The object of consent likewise must pertain to these essential rights, handed over in this mutual gift of self, which necessarily includes fidelity, permanence and fruitfulness, in relation to that act which incarnates that kind of love. It is a permanent right, because such love is fixed until death--a right to the act of intercourse which "embodies" that love, which is exclusive, which betokens fidelity, and which naturally is open to life because its totality includes the gift of fertility. It is a marvelous development of our understanding of the older Code's right to the body, but it is not a radical departure in any way from that older expression of the object of consent.
We face a choice: Either the marriage tribunals must interpret the new language of the Code along these lines, or they will witness ever-growing chaos. If the bonum coniugum and the mutual gift of self that constitutes the object of consent are defined as including the right to a happy marriage, to a partner with a mature personality and to whatever else pertains to this dimension of conjugal communion, the annulment explosion will continue to grow worse.

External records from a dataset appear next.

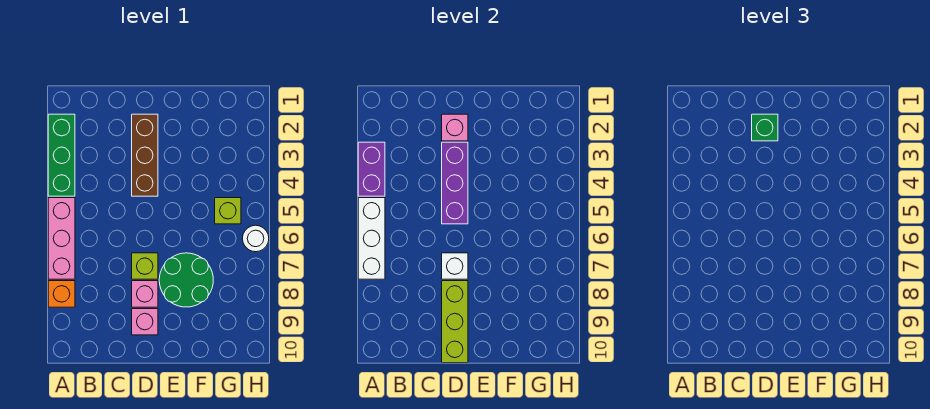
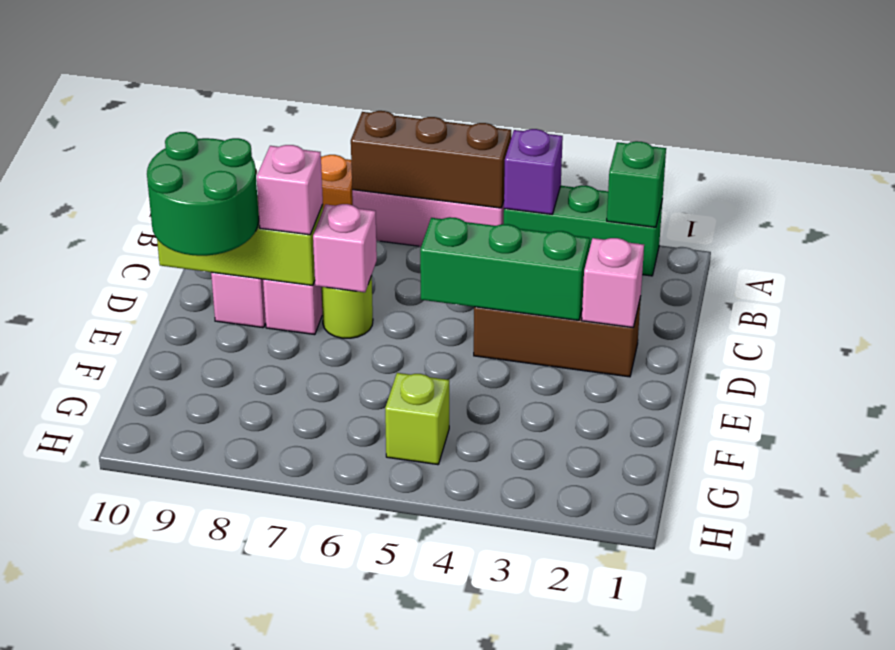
purple brick A3:A4 level 2 -> purple brick A4 level 2
white brick A5:A7 level 2 -> brown brick A5:A7 level 2
green brick D2 level 3 -> green brick A2 level 2
purple brick D3:D5 level 2 -> green brick D3:D5 level 2
lime brick D7 level 1 -> lime round brick D7 level 1
white brick D7 level 2 -> pink brick D7 level 2
none -> pink brick D8 level 3
green round brick E7:F8 level 1 -> green round brick D9:E10 level 3
white round brick H6 level 1 -> none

There will no longer be good and bad marriages in the Catholic Church, but only good and invalid marriages. The Code must be given an authoritative interpretation on these matters sooner or later, if the range of grounds for annulments is to be kept rational. If it's too much later, the damage to the faith of the Catholic people regarding the permanence of marriage is going to be very painful to correct.
"Polonaise," a pastor and teacher with advanced degrees in both systematic theology and marriage and family, wrote and submitted this essay on the mistaken assumption that Catholic World Report did not intend to identify the author. CWR regrets the decision that Polonaise has made--to write under a pseudonym, in order to avoid giving offense to parishioners who have, in good conscience, sought and received annulments. Nevertheless, because we did not want to deprive our readers of his insights, we have consented to his request of anonymity. Because we believe that this essay could spark an important and enlightening debate between authors of unquestioned orthodoxy, we have asked Father Cormac Burke to respond to this essay in a future issue.
This article appeared in the June 1995 issue of The Catholic World Report.